La maladie : une alliée sur le chemin de ma meilleure version de moi-même

Il m’a fallu du temps pour comprendre que la maladie n’était pas ennemie à combattre, mais surtout une alliée silencieuse.
J’ai longtemps ignoré les petits signaux de mon corps, pensant que la fatigue ou les douleurs passeraient d’elles-mêmes. Et puis un jour, mon corps a crié très fort… Cette fois, je n’ai pas choisi de partir au combat, mais plutôt d’essayer de comprendre ce que mon corps exprimait …. »Le mal a dit »….
Car oui, derrière chaque maladie, il y a souvent un message, une vérité qu’on refuse de voir.

Quand le corps murmure….puis crie

Le corps parle toujours. D’abord doucement, par des signaux discrets : une gêne, une tension, un trouble passager. Puis, si je n’écoute pas, il élève la voix. La maladie devient alors son langage le plus fort, une invitation à m’arrêter, à me recentrer. Non pas pour me punir, mais pour me guider.

Une rencontre avec moi-même

Au fil de mes expériences, j’ai réalisé que chaque malaise, chaque douleur portait en elle une clé.
Derrière la peur ou la frustration, il y avait une question essentielle : « Qu’as-tu négligé en toi ? Quelle part de toi réclame ton attention ? »
En accueillant ces moments difficiles, j’ai appris à me connaître. La maladie m’a forcée à ralentir, à déposer mes masques, à revenir à l’essentiel. Elle a ouvert une porte vers une rencontre plus intime avec moi-même.
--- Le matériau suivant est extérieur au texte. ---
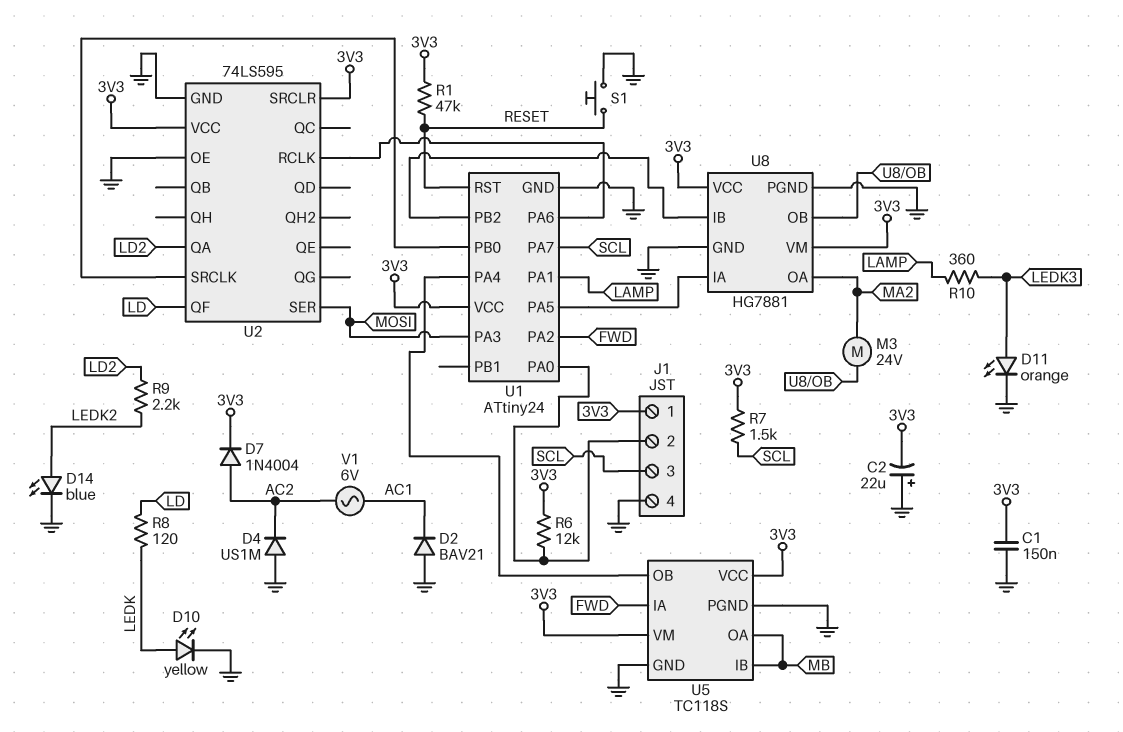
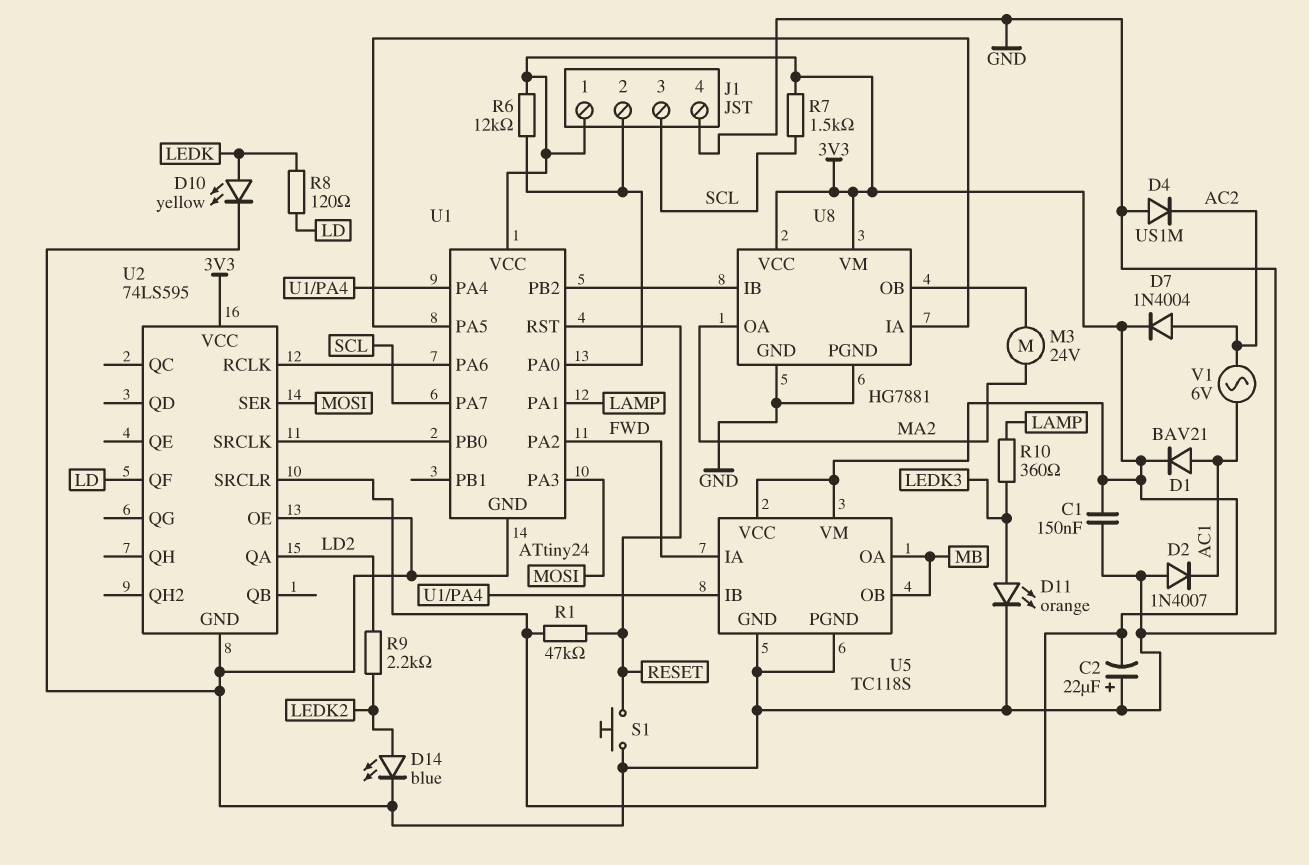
D1: none -> diode BAV21 (A AC1, K 3V3)
D2: diode BAV21 (A GND, K AC1) -> diode 1N4007 (A GND, K AC1)
U5 pin IB: MB -> U1/PA4
U5 pin OB: U1/PA4 -> MB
Les étapes d’un cheminement intérieur

J’ai pu découvrir que traverser la maladie pouvait être un véritable parcours initiatique. J’y ai reconnu cinq étapes essentielles, qui m’ont aidée à transformer la douleur en croissance.

1 Accepter

La première étape fut d’arrêter de me battre. Tant que je rejetais la maladie, je luttais contre moi-même. L’acceptation ne veut pas dire résignation, mais accueil : accueillir la réalité telle qu’elle est, sans fuite ni résistance.

2 Comprendre

Une fois la tempête un peu calmée, j’ai cherché à donner du sens. Qu’est-ce que mon corps essayait de me dire ? Quelles émotions refoulées, quels stress accumulés s’exprimaient à travers mes symptômes ?

3 Se responsabiliser

J’ai ensuite pris conscience que je n’étais pas une simple victime. Bien sûr, certains évènements échappent à mon contrôle, mais ma façon de vivre, de penser et de prendre soin de moi joue un rôle majeur. Se responsabiliser, c’est devenir actrice de ma « guérison », reprendre ma puissance intérieure et choisir d’écouter mes besoins.

4 Acter le changement

La maladie m’a invitée à transformer concrètement ma vie : revoir mon rythme, poser des limites, nourrir mon corps différemment, exprimer mes émotions au lieu de les refouler.
Chaque petit pas vers un nouveau mode de vie était déjà une victoire.

5 Consolider

Enfin, il ne suffit pas de changer un instant, il faut ancrer la transformation. Consolider, c’est rester attentive à mes signaux intérieurs, cultiver la paix au quotidien et ne pas retomber dans les anciens schémas. C’est construire une nouvelle hygiène de vie, physique et émotionnelle, qui soutient la meilleure version de moi-même.

Ecouter pour mieux s’aimer

Aujourd’hui, je ne vois plus la maladie comme une fatalité, mais comme une messagère. Elle m’a guidée vers plus de conscience, plus de douceur et plus d’amour envers moi-même. En l’écoutant, j’ai découvert que la guérison ne réside pas seulement dans les soins extérieurs, mais aussi dans cette réconciliation profonde avec qui je suis vraiment.

La maladie, loin d’être une fin, peut devenir une renaissance. Elle est une invitation à accepter, comprendre, se responsabiliser, acter le changement et consolider. Un chemin exigeant, mais précieux, vers la meilleure version de soi-même.